Deddy Sinaga | CNN Indonesia
Jumat, 29 Jan 2016 12:09 WIB
Desa Lesten, itulah namamu. Jangan cemburu dan marah dengan judul tulisan ini. Sebab, kami pun tidak pernah bahagia menyebutnya (Menyedihkan).
Foto: Deddy Sinaga
Banda Aceh, CNN Indonesia -- Di sebuah kabupaten berjuluk Negeri Seribu Bukit, terdapat satu desa yang membuat anda mengurut dada. Desa itu berada di wilayah kecamatan Pining, Kabupaten Gayo Lues, Provinsi Aceh. Semua mimpi buruk ada di desa ini.

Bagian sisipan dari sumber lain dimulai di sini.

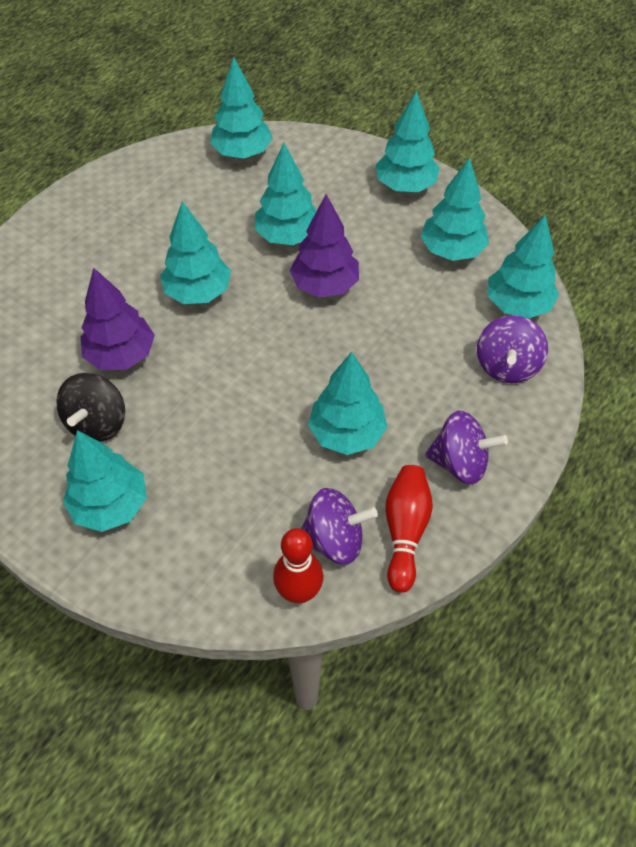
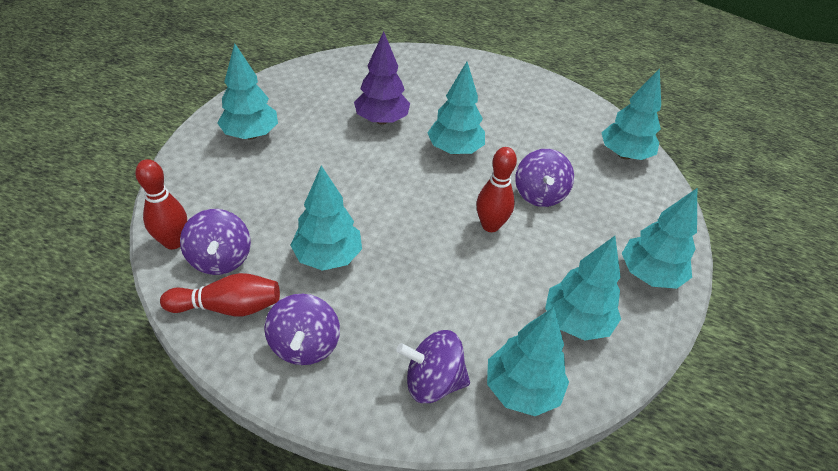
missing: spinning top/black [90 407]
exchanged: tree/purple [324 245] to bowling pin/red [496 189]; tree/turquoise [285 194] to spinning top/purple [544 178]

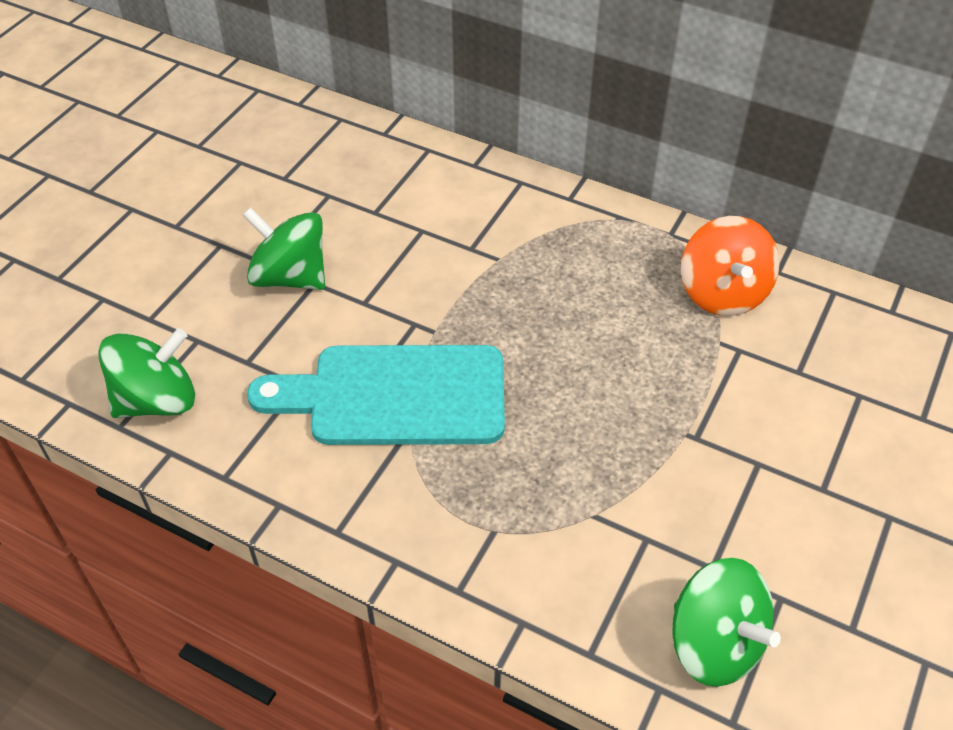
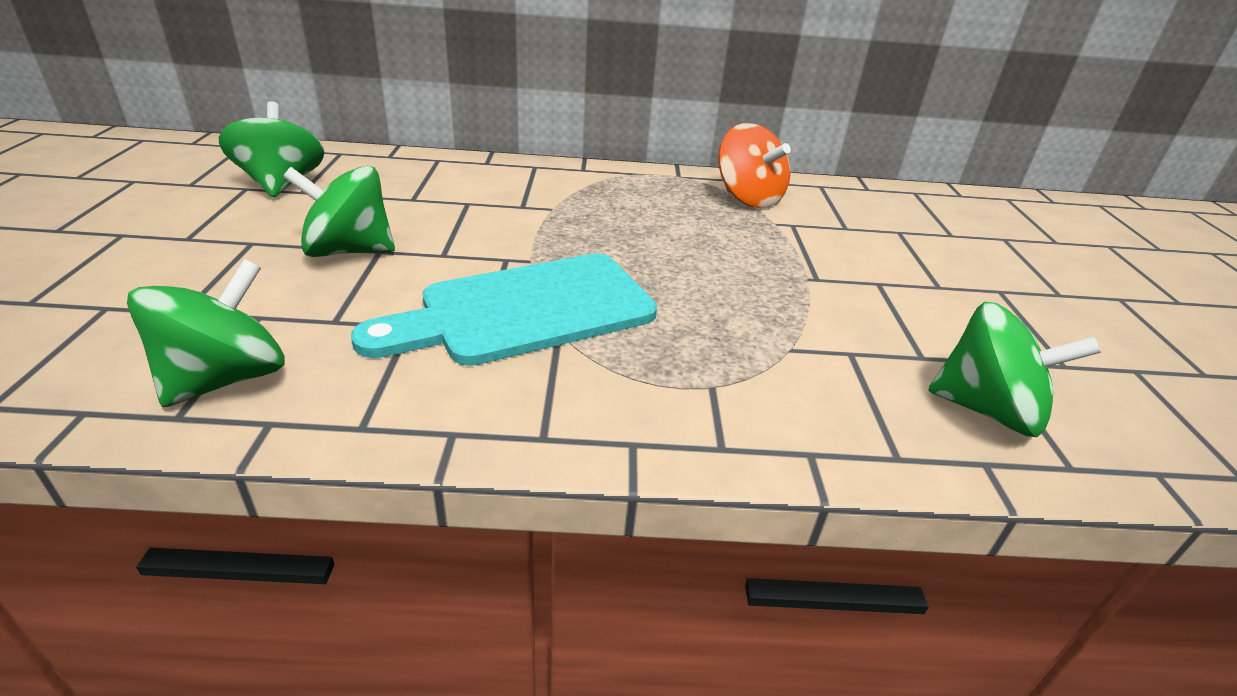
appeared: spinning top/green [271 149]

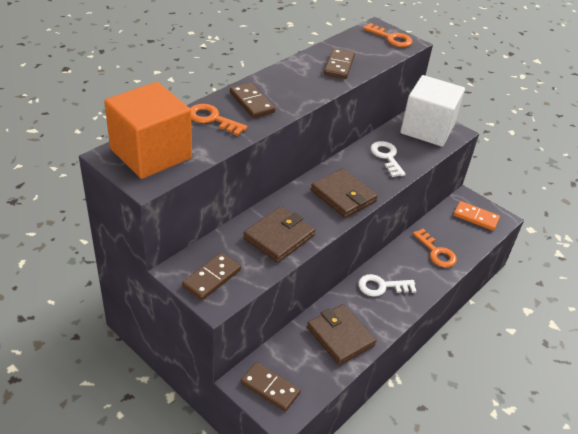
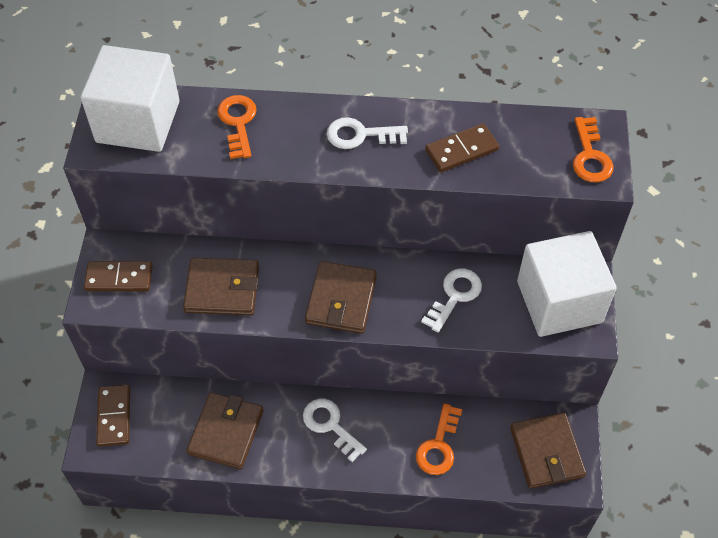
missing: domino/brown [252 100]
appeared: key/white [367 133]
exchanged: domino/orange [476 216] to wallet/brown [548 450]
colour: cube/orange [148 130] to cube/white [130 98]

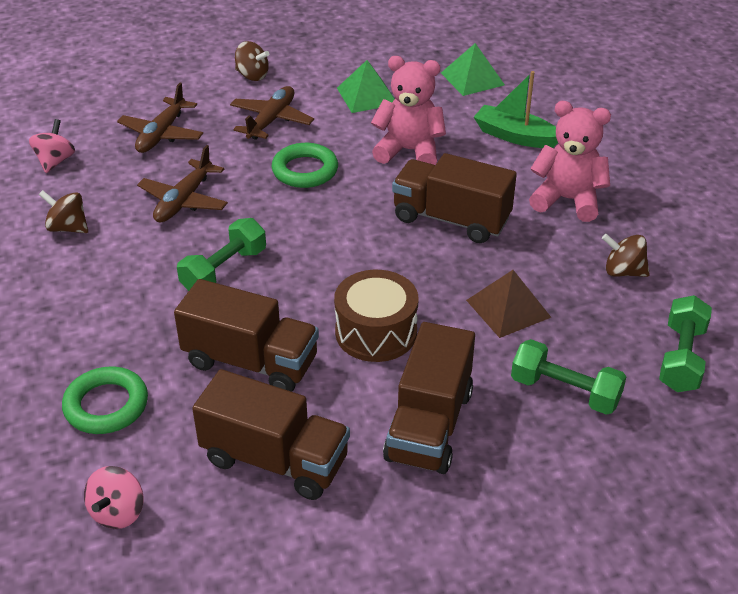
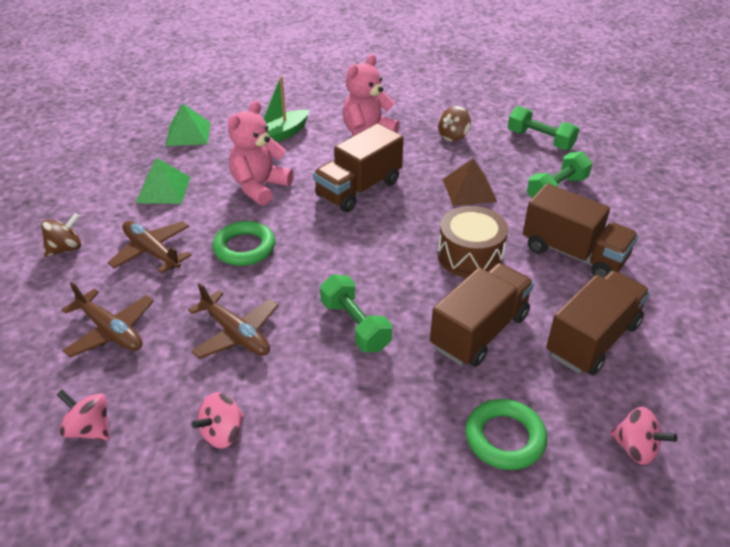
colour: spinning top/brown [63 211] to spinning top/pink [218 420]

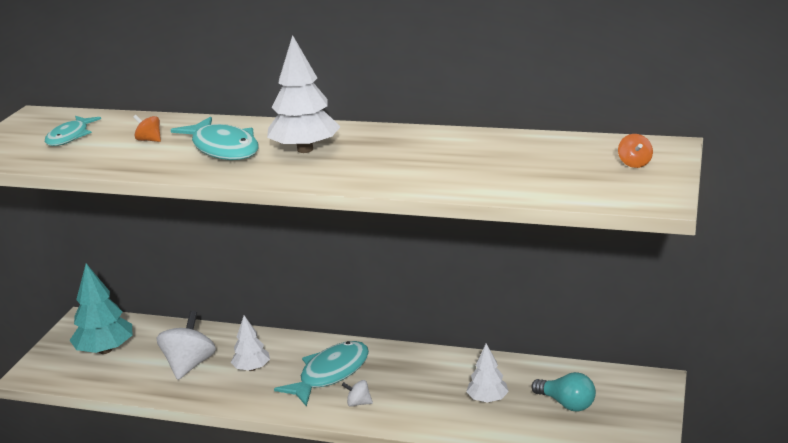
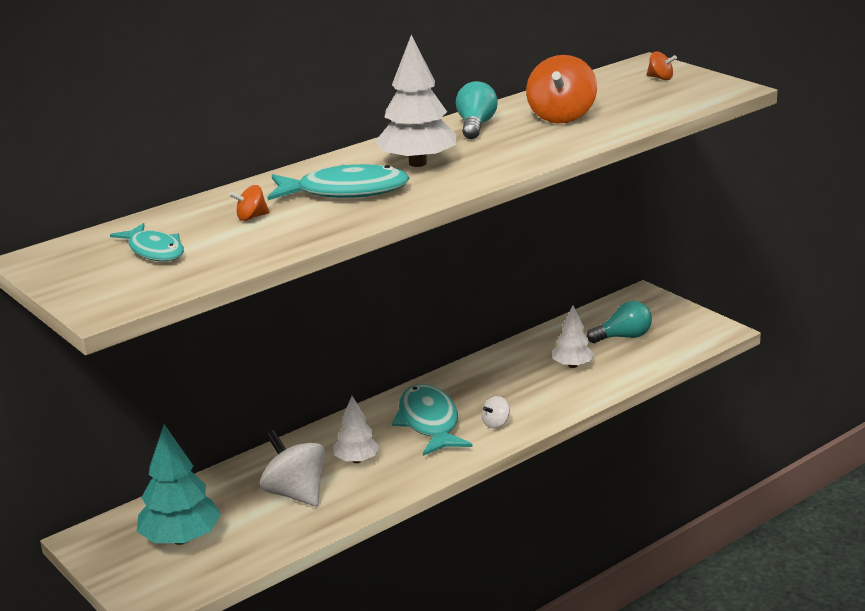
appeared: light bulb/turquoise [477 110]; spinning top/orange [561 89]

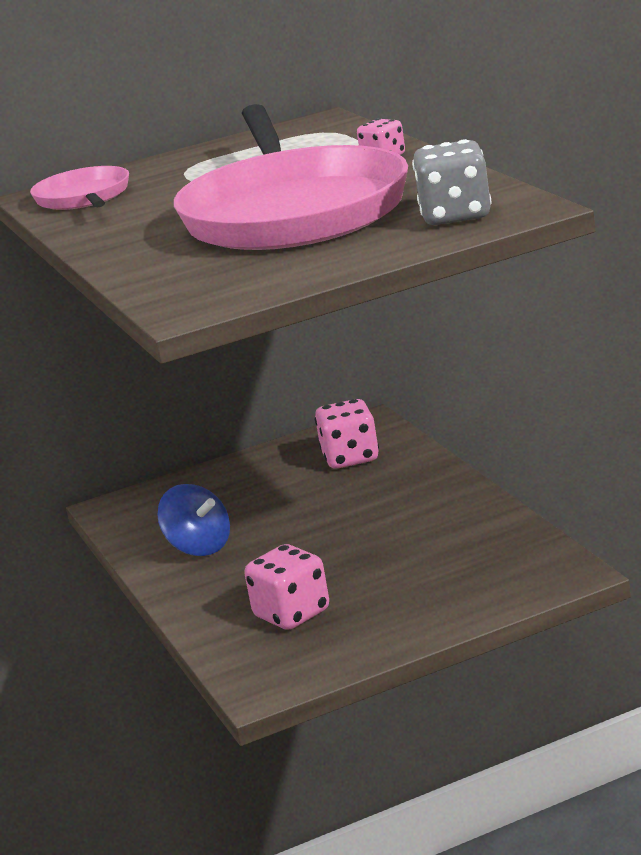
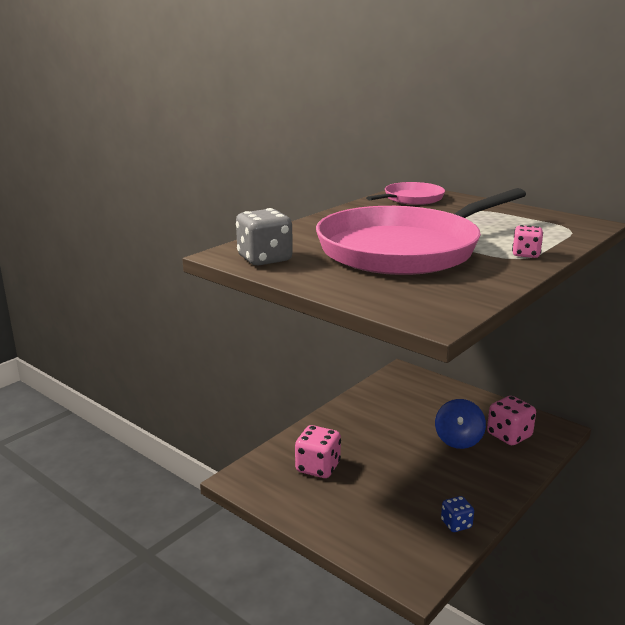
appeared: dice/blue [457 514]
relocated: dice/grey [452 182] to [264 236]; spinning top/blue [193 520] to [460 424]

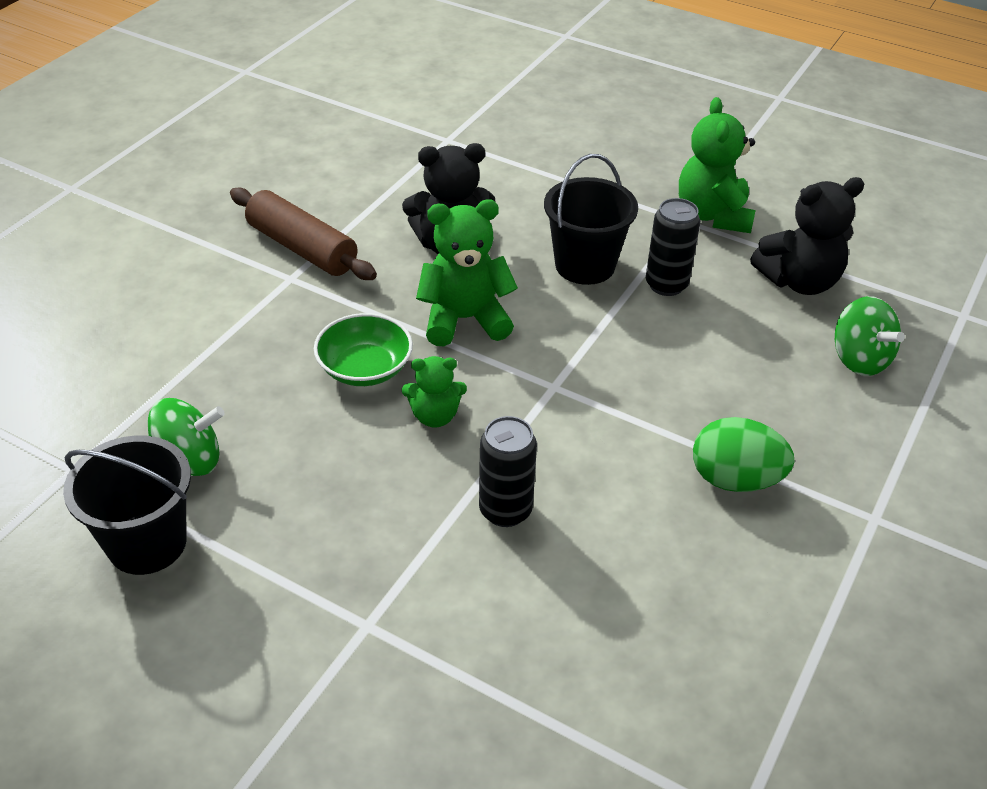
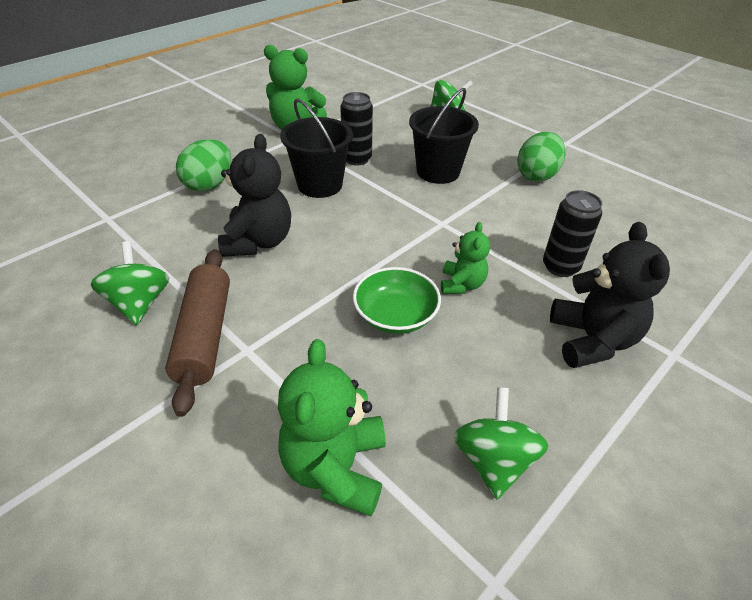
appeared: spinning top/green [130 283]; egg/green [203 165]
relocated: teddy bear/green [467 272] to [332 427]; bucket/black [127 505] to [444 136]; teddy bear/black [807 236] to [610 295]
spun: rolling pin/brown [303 233] = [197 333] 60 degrees counterclockwise

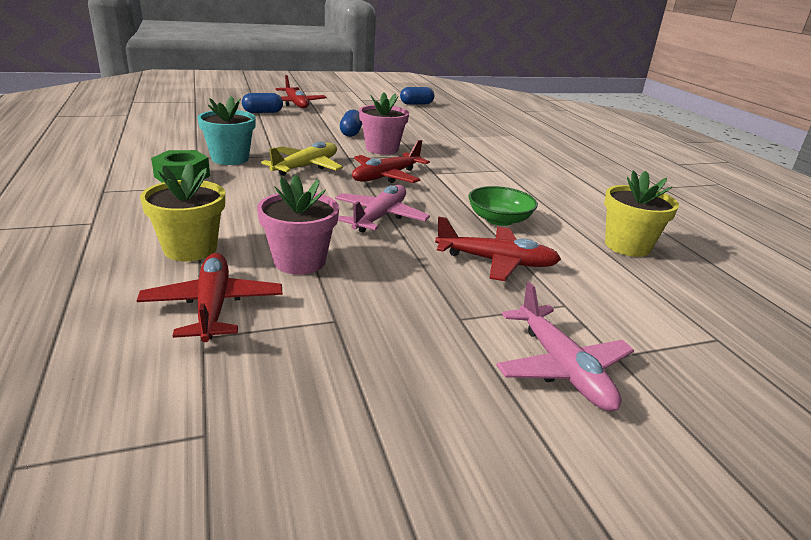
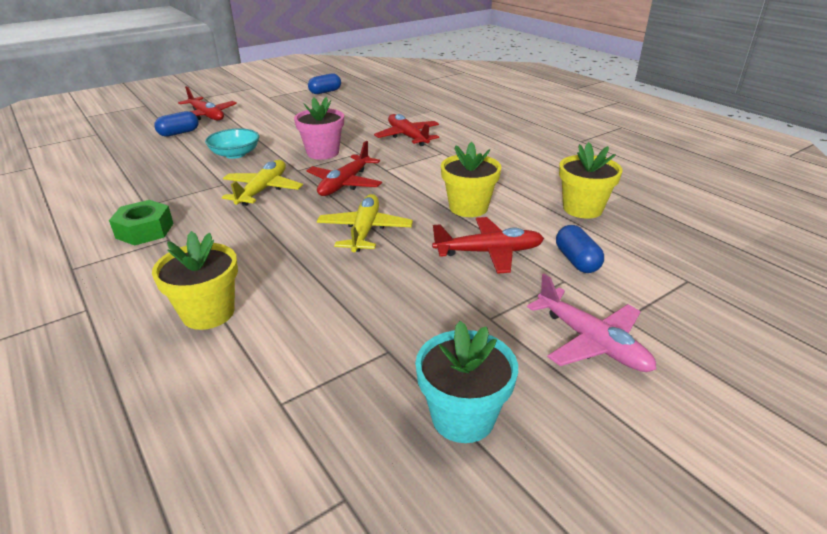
missing: flower pot/pink [298 224]
appeared: bowl/turquoise [232 143]
relocated: plane/red [210 297] to [406 130]; flower pot/turquoise [226 130] to [466 382]; capsule/blue [351 123] to [580 249]
exchanged: bowl/green [503 206] to flower pot/yellow [471 179]
colour: plane/pink [382 209] to plane/yellow [365 223]

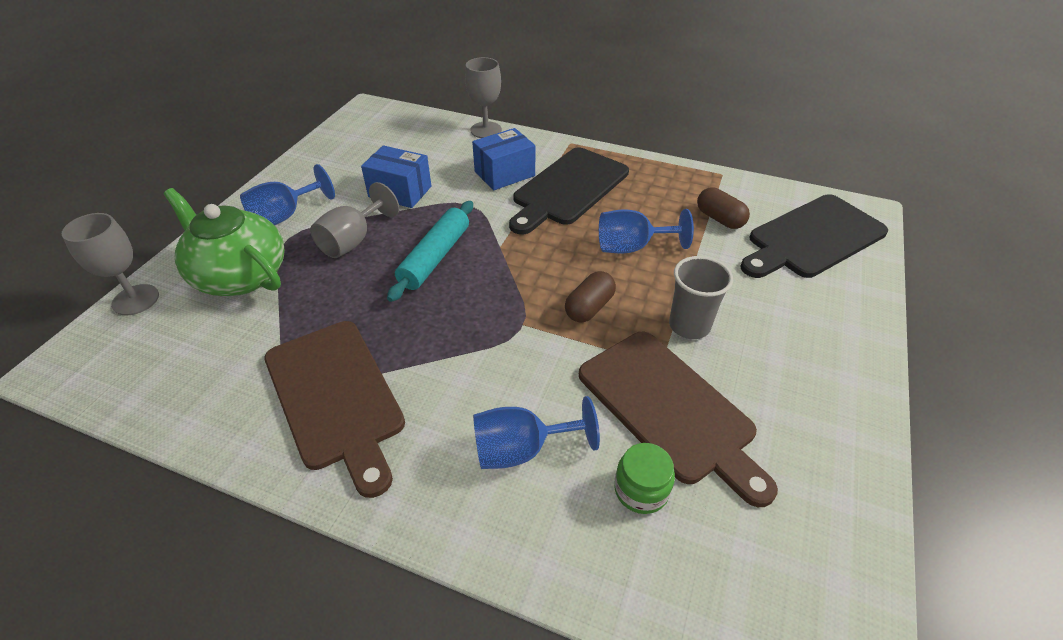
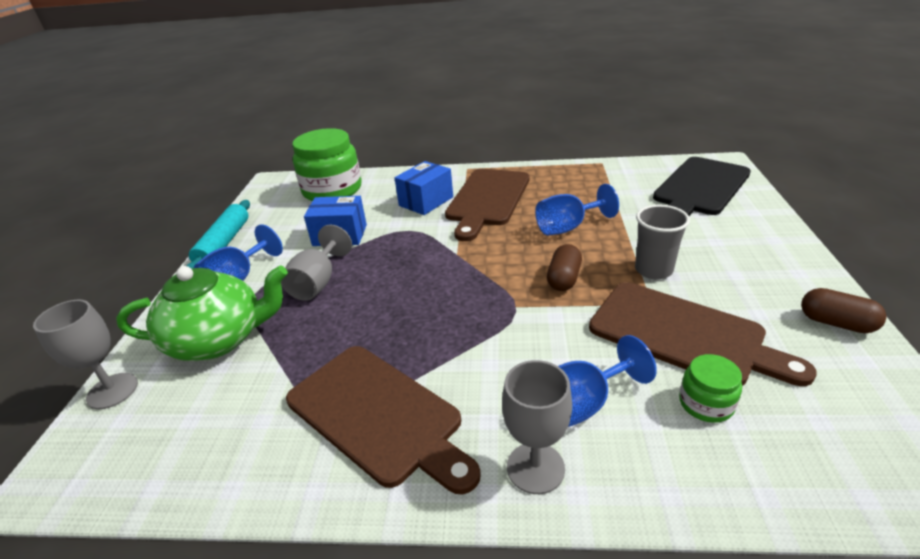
appeared: jar/green [326 164]
relocated: rolling pin/turquoise [430 251] to [218 234]; goblet/grey [483 97] to [537 427]; capsule/brown [723 208] to [843 310]
colour: cutting board/black [569 191] to cutting board/brown [487 205]
spun: teapot/green [224 242] = [202 313] 150 degrees clockwise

Mulai dari sulitnya ekonomi, pendidikan, pembangunan, komunikasi, transportasi, dan banyak lagi.

Desa ini dihuni oleh masyarakat suku Gayo, yang berjumlah lebih kurang 70 KK. Untuk menuju ke sana, kalian butuh waktu sekitar 2 jam dengan kendaraan bermotor atau berjarak sekitar 30 kilometer dari Ibu Kota Gayo Lues, Blangkejeren.

Melanjutkan perjalanan dari Pining, cerita kesedihan dari desa ini pun dimulai. Meskipun hanya berjarak sekitar 18 kilometer dari Pining, kalian mesti menelusurinya dengan sabar. Selain memakan waktu hingga 8 jam, kalian mesti tabah menyisiri liku-liku medan jalan.

ADVERTISEMENT

SCROLL TO CONTINUE WITH CONTENT

O iya. Jangan berpikir kalian mampu melaluinya dengan kendaraan, bahkan dengan sepeda motor jenis trail sekalipun. Untuk menuju ke sana sudah disediakan kendaraan alat berat merek Jhon Deere dengan ongkos Rp35.000 per orang.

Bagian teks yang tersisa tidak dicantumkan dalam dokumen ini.